Ask Ginni, our resident Literary Lady, anything you want to know about reading and relationships! She’ll comb the books and wrack her brains to help you out with your page-turning problems, your wordy woes, and your novel nuisances. Fire away, Bookworms!
Dear Literary Lady,
I read lot of nonfiction, but when friends recommend novels I always balk at reading them. I don’t understand the point of fiction. Why spend the time and energy to read something that’s made up?
–FrictionWithFiction, Baltimore, MD
The recently departed Nadine Gordimer, a Nobel Prize winner in literature and apartheid activist, once said “the facts are always less than what happened.”
Gordimer wrote fiction, but it certainly wasn’t fake. It was fiction fraught with the moral and racial issues of apartheid, issues that were experientially true for multitudes of South Africans. As Gordimer describes it, “nothing factual that I write or say will be as truthful as my fiction.”

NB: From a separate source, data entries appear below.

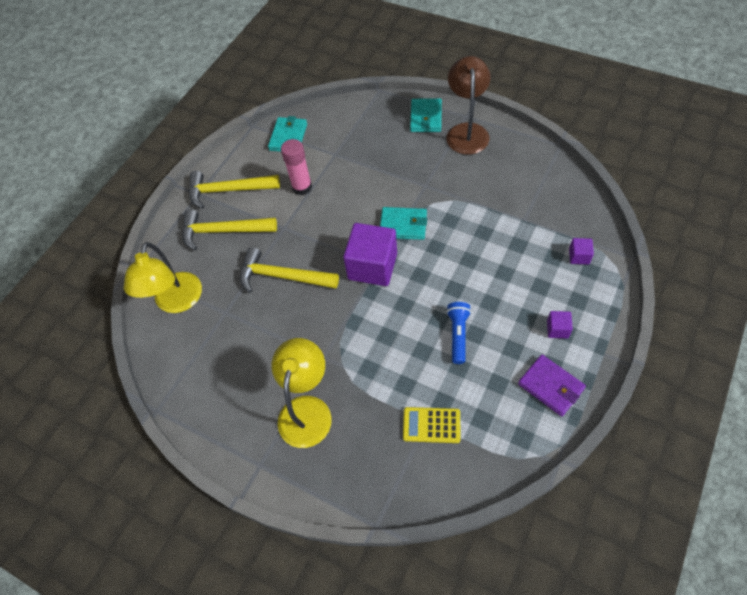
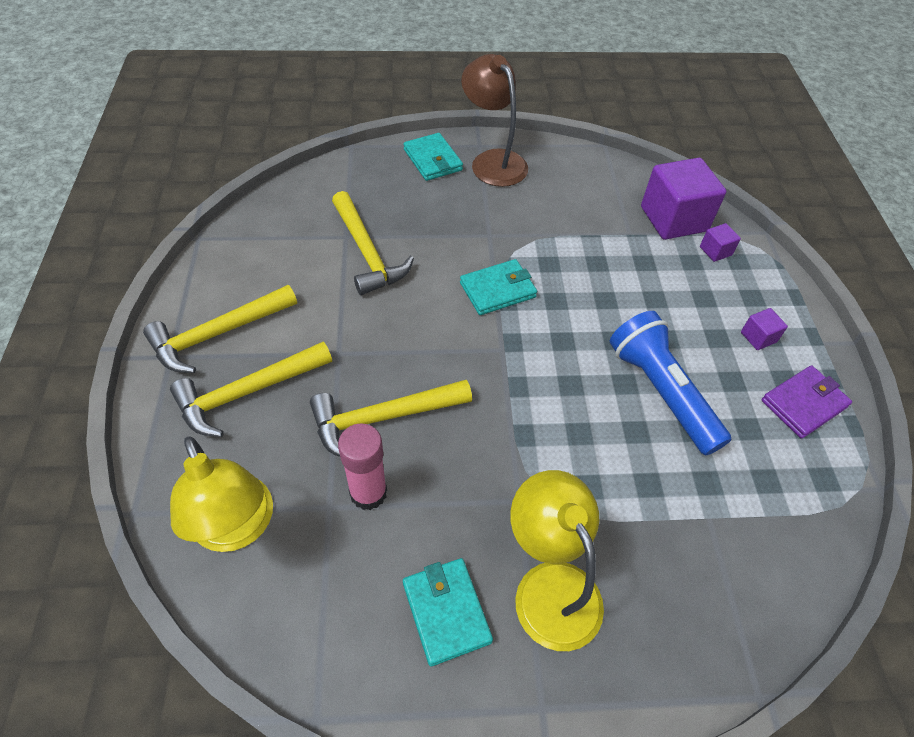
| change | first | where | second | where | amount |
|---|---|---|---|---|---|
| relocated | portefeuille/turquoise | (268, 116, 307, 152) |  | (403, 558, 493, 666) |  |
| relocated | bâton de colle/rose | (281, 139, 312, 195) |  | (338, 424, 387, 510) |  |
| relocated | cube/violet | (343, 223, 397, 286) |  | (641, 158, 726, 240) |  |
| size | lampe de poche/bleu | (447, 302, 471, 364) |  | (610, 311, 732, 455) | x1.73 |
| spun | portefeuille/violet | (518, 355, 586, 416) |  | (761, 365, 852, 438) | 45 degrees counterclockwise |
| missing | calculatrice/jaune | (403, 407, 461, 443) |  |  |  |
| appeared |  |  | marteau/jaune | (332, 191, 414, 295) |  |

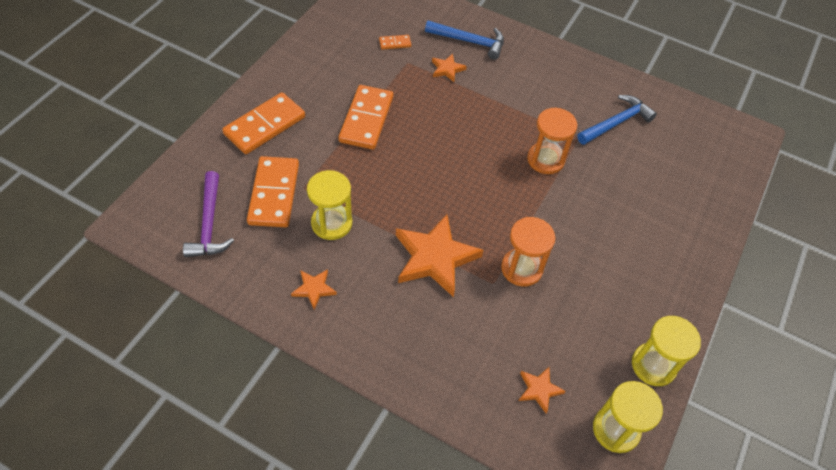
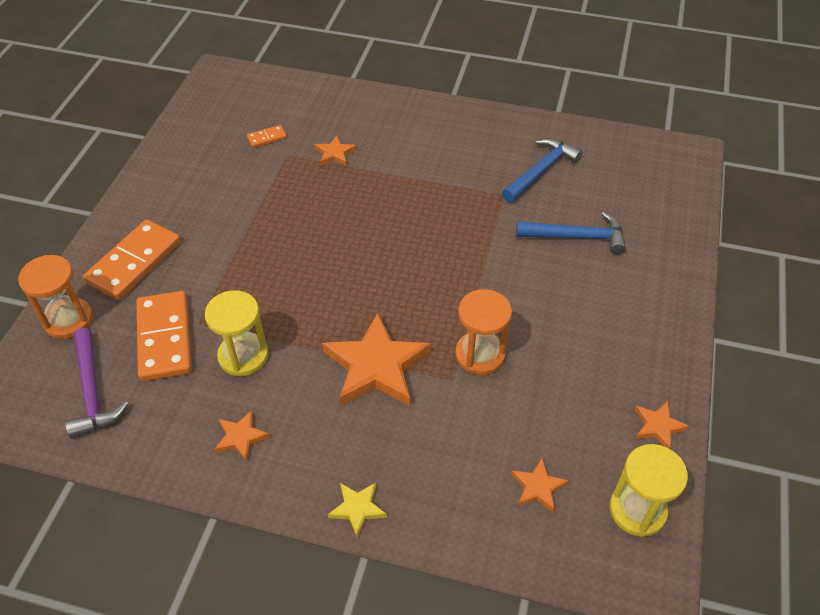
| change | first | where | second | where | amount |
|---|---|---|---|---|---|
| relocated | marteau/bleu | (425, 20, 504, 60) |  | (516, 212, 626, 255) |  |
| missing | domino/orange | (338, 85, 393, 149) |  |  |  |
| relocated | sablier/orange | (527, 107, 577, 174) |  | (18, 255, 93, 339) |  |
| exchanged | sablier/jaune | (632, 316, 701, 386) | étoile/orange | (635, 401, 690, 449) |  |
| appeared |  |  | étoile/jaune | (328, 482, 387, 537) |  |

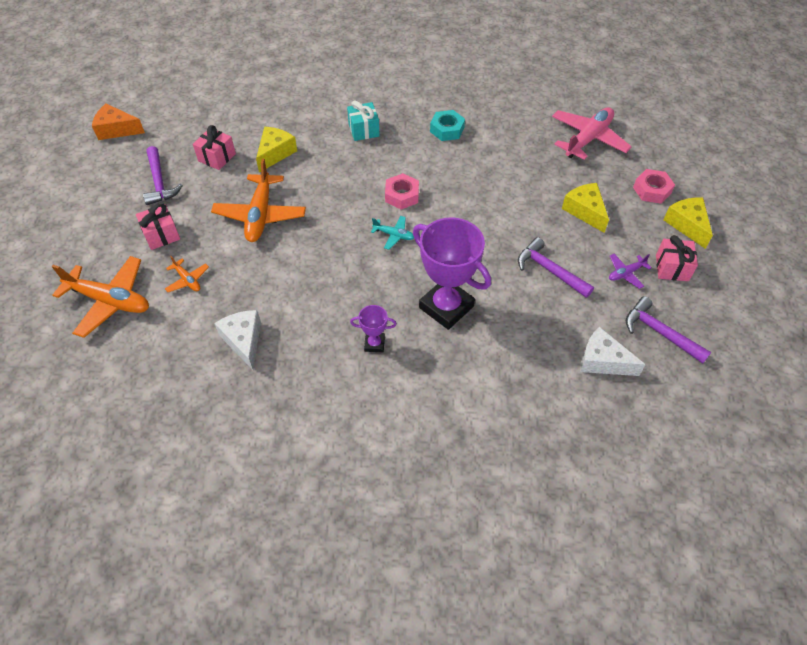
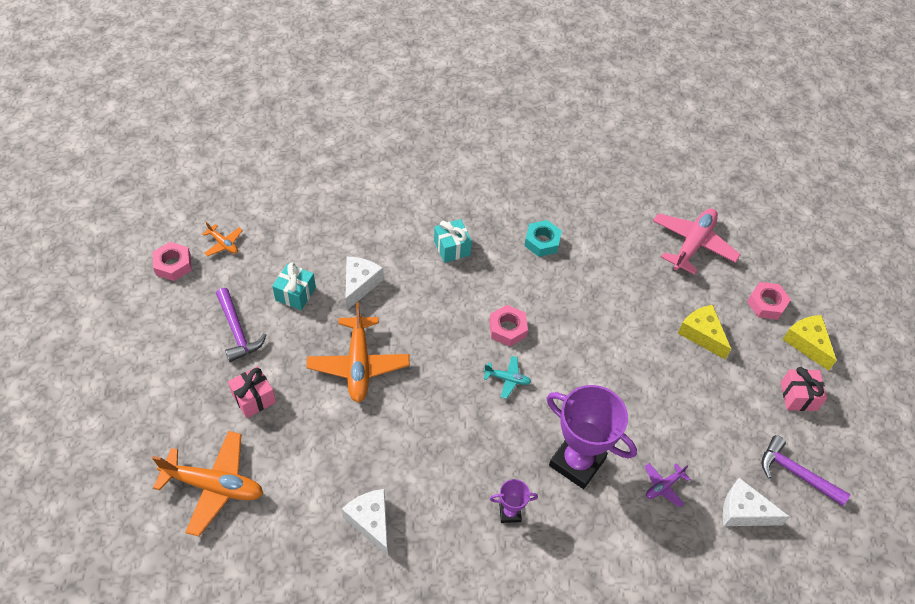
| change | first | where | second | where | amount |
|---|---|---|---|---|---|
| exchanged | fromage/orange | (92, 104, 145, 140) | écrou/rose | (153, 242, 192, 281) |  |
| colour | cadeau/rose | (193, 125, 236, 170) | cadeau/turquoise | (272, 262, 316, 310) |  |
| colour | fromage/jaune | (256, 127, 297, 173) | fromage/blanc | (346, 257, 384, 310) |  |
| missing | marteau/violet | (518, 237, 594, 298) |  |  |  |
| relocated | avion/violet | (609, 254, 651, 289) |  | (645, 463, 690, 508) |  |
| relocated | avion/orange | (165, 256, 209, 292) |  | (202, 222, 243, 256) |  |

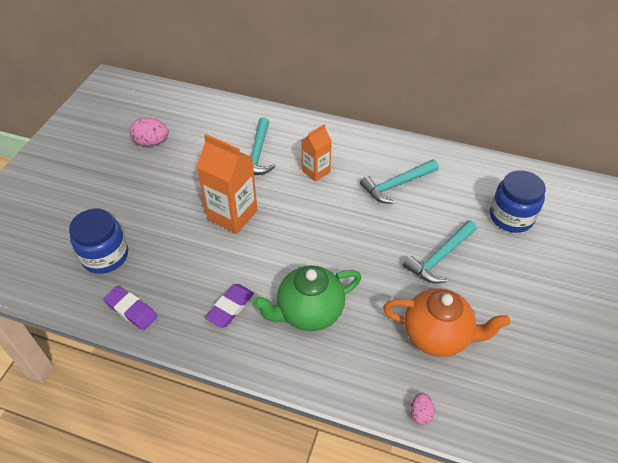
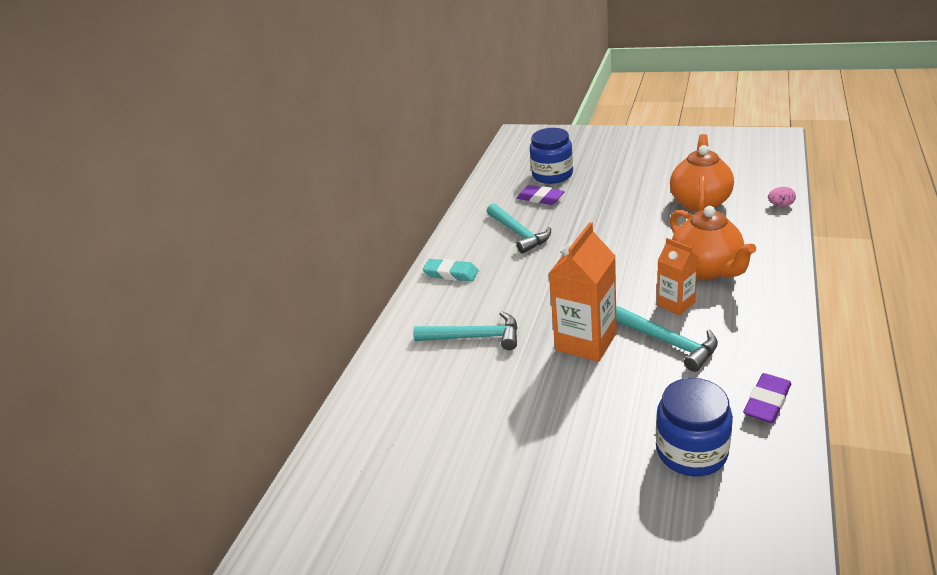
| change | first | where | second | where | amount |
|---|---|---|---|---|---|
| missing | œuf/rose | (130, 117, 169, 146) |  |  |  |
| relocated | brique de lait/orange | (302, 124, 332, 182) |  | (657, 238, 698, 315) |  |
| relocated | marteau/turquoise | (403, 220, 477, 284) |  | (616, 306, 718, 372) |  |
| colour | théière/vert | (252, 265, 362, 331) | théière/orange | (670, 206, 756, 280) |  |
| relocated | gomme/violet | (205, 284, 254, 328) |  | (517, 185, 565, 205) |  |
| appeared |  |  | gomme/turquoise | (423, 259, 479, 281) |  |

Vietnam veteran and novelist Tim O’Brien echoes a similar sentiment: “That’s what fiction is for. It’s for getting at the truth when the truth isn’t sufficient for the truth.” If you asked what it was like to fight in the Vietnam War, the facts would’ve been insufficient as a response. You’d get back some data—a division number, a platoon assignment, where they marched, under what orders, who got injured, who died—and nothing more. All that information is true, but it’s just not true enough.
Facts are limited, both in scope and in kind. In terms of scope, the truth is limited to one incident, one time, one place, and to specific people. In this way, facts can be exclusive and episodic. Facts say, this particular event did not happen to you. You may have had similar events occur, but that belongs somewhere over there.
Moreover, certain kinds of facts simply do not exist. What are the facts on fear? Loneliness? Grief? Heartbreak? Degradation? What are the facts on losing your loved ones? Hating your superiors? The facts on what it’s like to be a soldier, a mother, or a teenage girl?
Fiction has none of these limitations. Fiction can speak universally, saying “this more or less happened or is happening to a lot of people.” It is inclusive, rather than exclusive. It says, this story happened to nobody and yet it happened to everybody.
Fiction can show you all kinds of truths that the facts can’t. It can make you empathize with experiences that the facts can’t. Dear Reader, this is what it’s like to go to war. This is what it’s like to fall in love. This is what it’s like to be married for twenty years.
That is not to say that there isn’t great nonfiction out there. There absolutely is, and these books do a wonderful job of bringing historical facts to life and invoking emotional responses. They’ll instill in you a wonderful empathy for a historical figure and those around him. But your empathy will always be tied to specific events and specific people in history. To understand a time, place, and people more universally, to comprehend what was true for everyone yet happened to no one, try reading some fiction. It’ll be worth your while.